VA – Dusty Curtain Face Sampler (various styles)

Dusty Curtain Face Records DCF-001, 2011, CD album, 73m 8s, £?

http://www.hobopope.com/fr_otherbands.cfm

Dusty Curtain Face Records are about as DIY and low key as a label can be, based on their founder/ producer/ engineer Paul Rhodes’ realisation that he could use some cheap, semi-functional equipment in bands’ rehearsal spaces to make better recordings than often come out of major commercial studios. You see, the big studios want you to think there’s some kind of voodoo to the recording process, which to be fair there is, and I wouldn’t deny the enormous expertise that exists in the world of the professional engineer: but the voodoo is not in the highly tuned ears of the mixing and mastering engineers. It’s in an appreciation of the creative intentions of the musicians, and in the key understanding that a recording is constructed, not captured: every artist understands that they need to work creatively with the materials at hand, and it’s the same with recording. A recording is built from the sounds your equipment can commit to hard disk, and if those sounds include hiss, hum or other artifacts you can still make good use of them.

Not that these recordings are at all noisy or low-fi; but using cheap equipment in untreated spaces predetermines the sound in particular ways, and Rhodes’ response is to let his bands do their thing in their usual way, and focus the entire production around the music’s specific creative agendas. These are the right sounds for these acts, and they would be very lucky indeed to get better results by throwing money at the problem.

The only band that could benefit from a different approach is Cuckoo Hill, whose acoustic guitars have the distinctive sound of amplified piezo-electric pickups, which while pleasant enough, will never hold a candle to the instruments’ acoustic voices. The performance is beautifully conveyed however, with a mellow, relaxed vibe and a warm vocal sound: there’s more of a trick to this than you might imagine, as few musicians play with the same freedom under the studio microscope as they do live, and the way they and Rhodes nail it is exceptional.

The same goes for every track on the sampler: some cuts have a bit of recording hiss, but rather than topping and tailing it Rhodes has left it in the mix, framing tracks like Ed Ache’s ‘Phone Box’ with white noise that stands in for the silence into which the performance is dropped. Every performance is natural, relaxed and committed.
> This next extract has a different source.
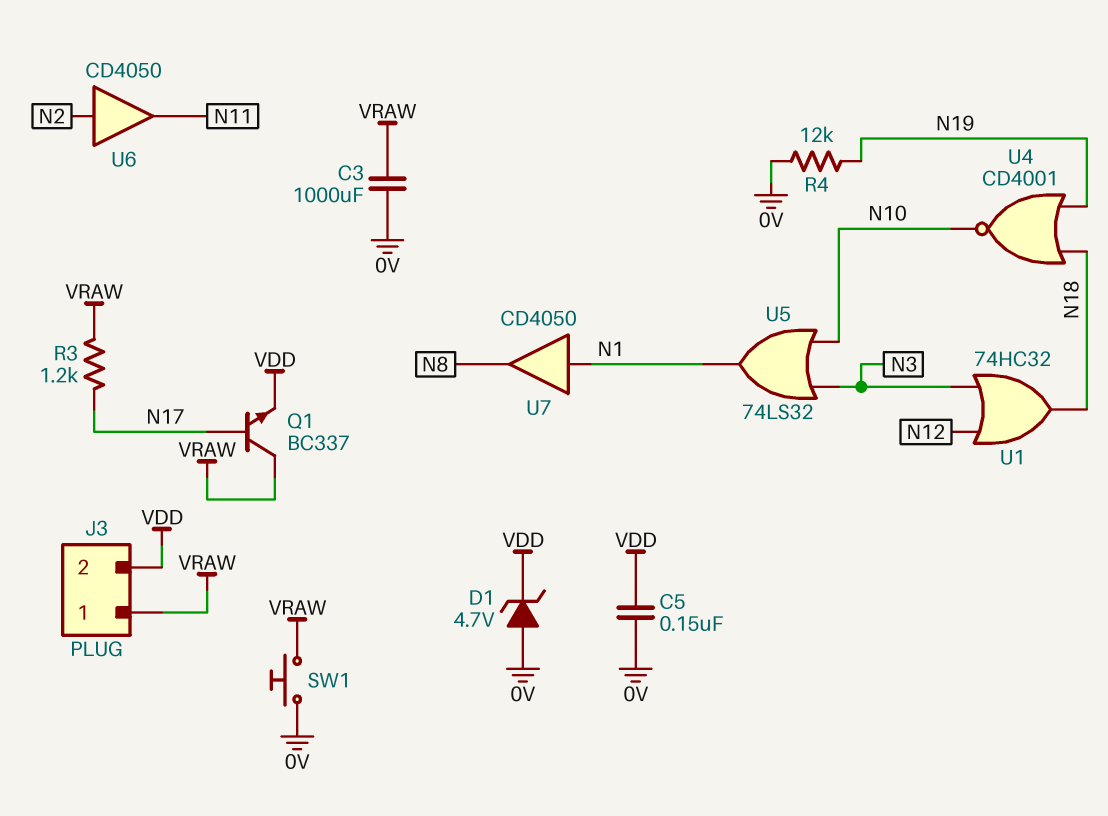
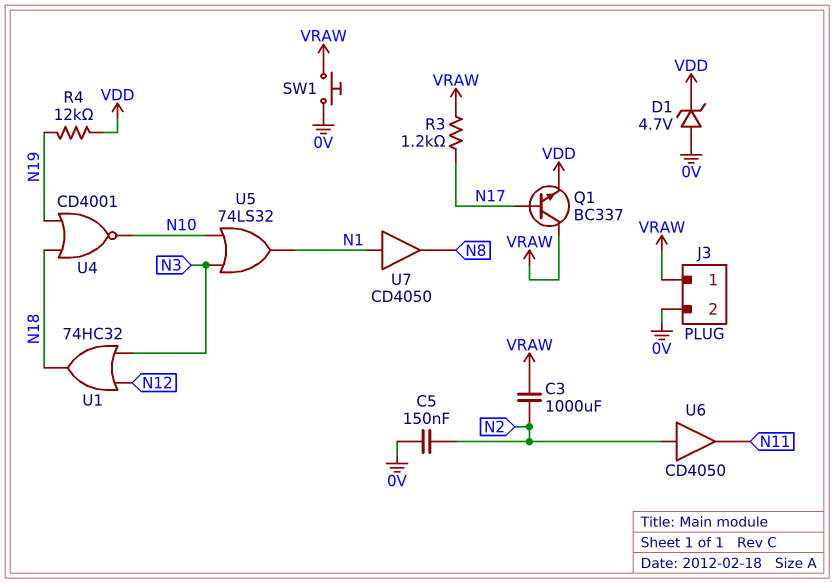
C3: 1000uF (0V, VRAW) -> 1000uF (N2, VRAW)
C5: 150nF (0V, VDD) -> 150nF (0V, N2)
J3 pin 2: VDD -> 0V
R4: 12k (0V, N19) -> 12k (N19, VDD)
The actual material is incredibly varied, with seventeen tracks from seven artists, ranging from Cuckoo Hill and Tough Lover’s acoustic folk, through Ed Ache’s acoustic punk, to Rhodes’ own Hobopope And The Goldfish Cathedral’s pronk, via Meadows’ sludge metal and hardcore, Cockdaughter’s post-rock or noise rock, and Lemonparty’s utterly unique perverted funk rock. Every act has a distinct and well defined artistic vision and pursues it creatively: this is very much local music, the product of a small scene in a specific area, but this sampler is an example of just how much creativity and expertise goes under the radar, and all of these musicians deserve wider exposure and recognition.

Naturally there are some stand out tracks: Ed Ache’s unremittingly grim murder tale ‘Spooky Woods’ really sticks with me, as does the curiously catchy atonality of Cockdaughter’s ‘Pig Tipper’, and the sordid sexuality of Lemonparty’s ‘Zoo Sex’. There’s no filler, though, no tracks I want to skip: this is a properly satisfying listening record from the opening blast of Meadows’ ‘The Head Of Henry Grey’ to the final confrontational valediction of Ed Ache’s ‘Goodbye’, of which I’ll leave you with a sample:

‘All right then boys, I’m off/ suffice to say I’ve had enough/ I’ve had a proper think about it/ I think that you’re all cunts/ I’d like to say that it’s been fun/ but I’d be telling lies/ life’s a bitch and then you say goodbye.’